Comment by jpalomaki

1 year ago

Playing ”devil’s” advocate: tracking spend in real-time is not trivial. It adds complexity to stack. Bugs in the feature can cause sites to go down (for long time) without a reason. Larger online businesses likely rather sort out the problems later than risk shutting down in the middle of unexpected success.

(But I also would like to see this feature)

Vercel will happily tell you how much you are spending in pretty much realtime as it sails past your budget

  • OP is right though, realtime alerting is non-trivial to build. It looks us a lot of work at Vercel to get right. We also offer budgeting options where you can set spend limits now, too.

    • Oh wow sorry didn't mean to be personally flippant to the VP! Hacker news is wild.
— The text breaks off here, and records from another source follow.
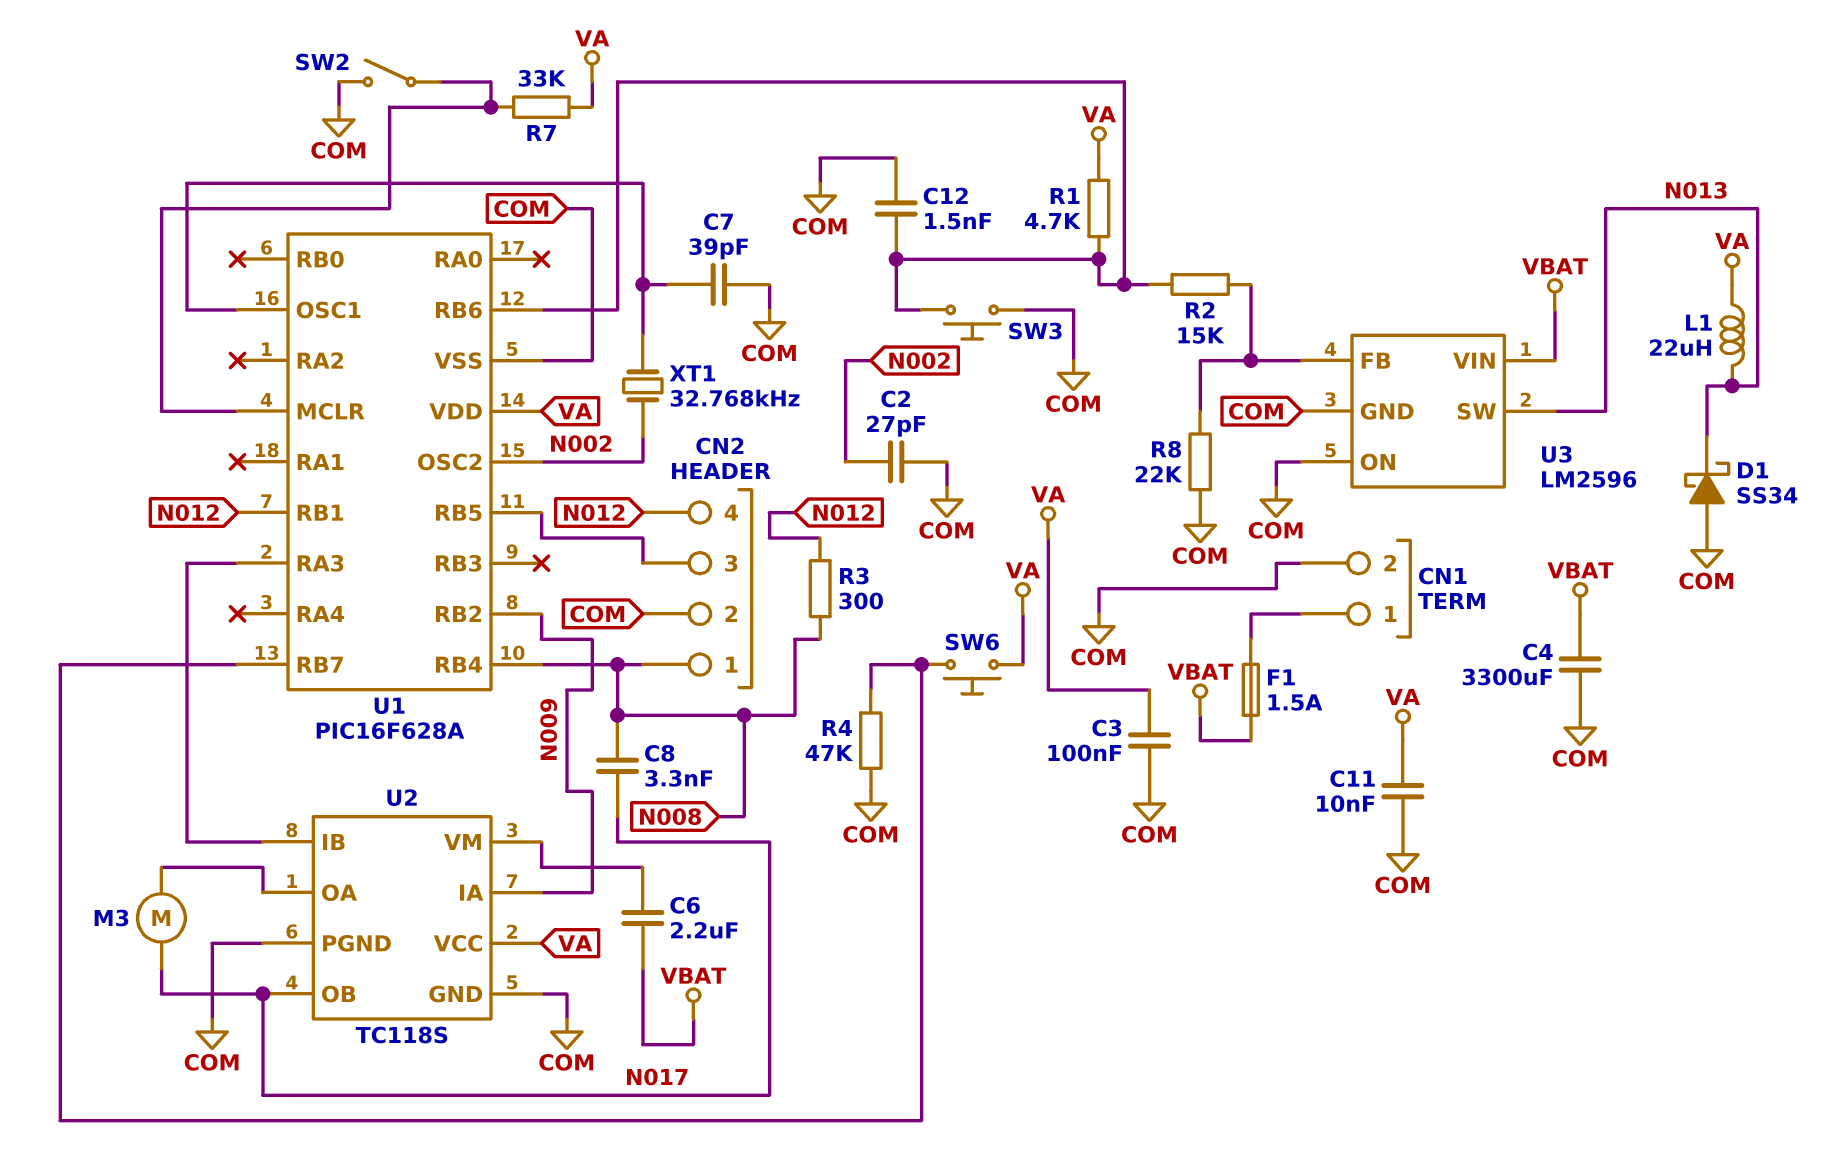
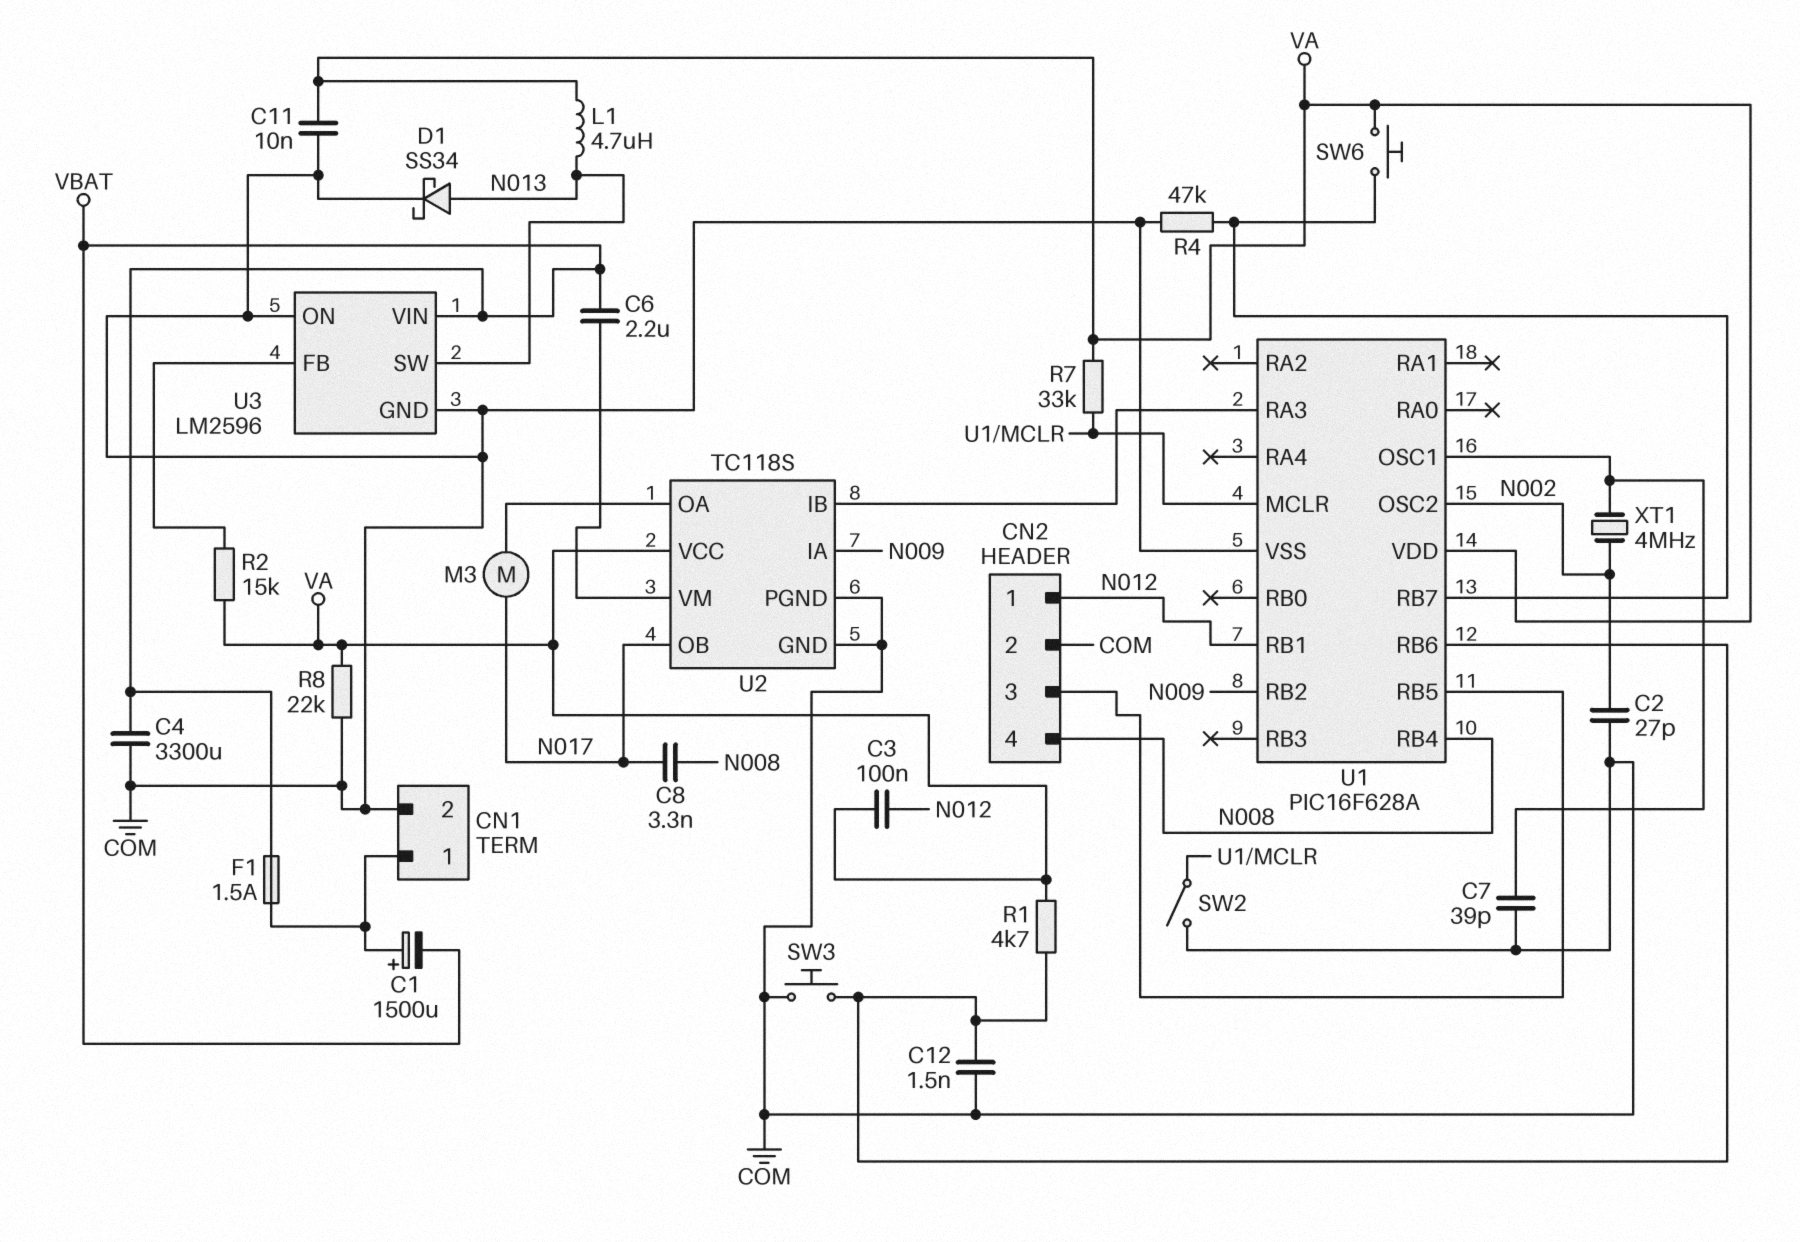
C1: none -> 1500uF (plus CN1/1, minus VBAT)
C3: 100nF (COM, VA) -> 100nF (N012, VA)
CN2 pin 1: N008 -> N012
CN2 pin 4: N012 -> N008
D1: schottky SS34 (A COM, K N013) -> schottky SS34 (A N013, K COM)
L1: 22uH (N013, VA) -> 4.7uH (N013, VA)
R2: 15k (U1/RB6, U3/FB) -> 15k (U3/FB, VA)
R3: 300 (N008, N012) -> none
R8: 22k (COM, U3/FB) -> 22k (COM, VA)
XT1: 32.768kHz (N002, U1/OSC1) -> 4MHz (N002, U1/OSC1)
      I just had a look at the billing screen and I can see notifications but not budgeting options (on the Pro plan). Ideally I'd like to monitor/configure spend per deployment as some of our sites have big sales which can = big fees. Is this possible?

Not really. AWS has budget alerts right? And I can read those budget alerts through their API.

So it would be trivial for me to poll their budget API for an alert, and immediatly trigger a shutdown of my Cloudfront service. Why can't they do that for me?

  • "AWS Budgets information is updated up to three times a day. Updates typically occur 8–12 hours after the previous update" [1]

    Something based on this could be definitely better than nothing, but might also give false impression of safety.

    [1] https://docs.aws.amazon.com/cost-management/latest/userguide...

    • It's something. I started looking into the budget alert docs and it does use SNS so it should be easy to have something polling that queue and respond in any way necessary.

      I'm imagining an alert to the on-call team, and a soft shutdown until the on-call team can figure out the next step.

      If it can save a few thousand dollars, it's worth it. Each business must make their own estimate of course.

  • > AWS has budget alerts right?

    Nope. Not in real time, they don't.

    You can significantly overspend before the warning comes in.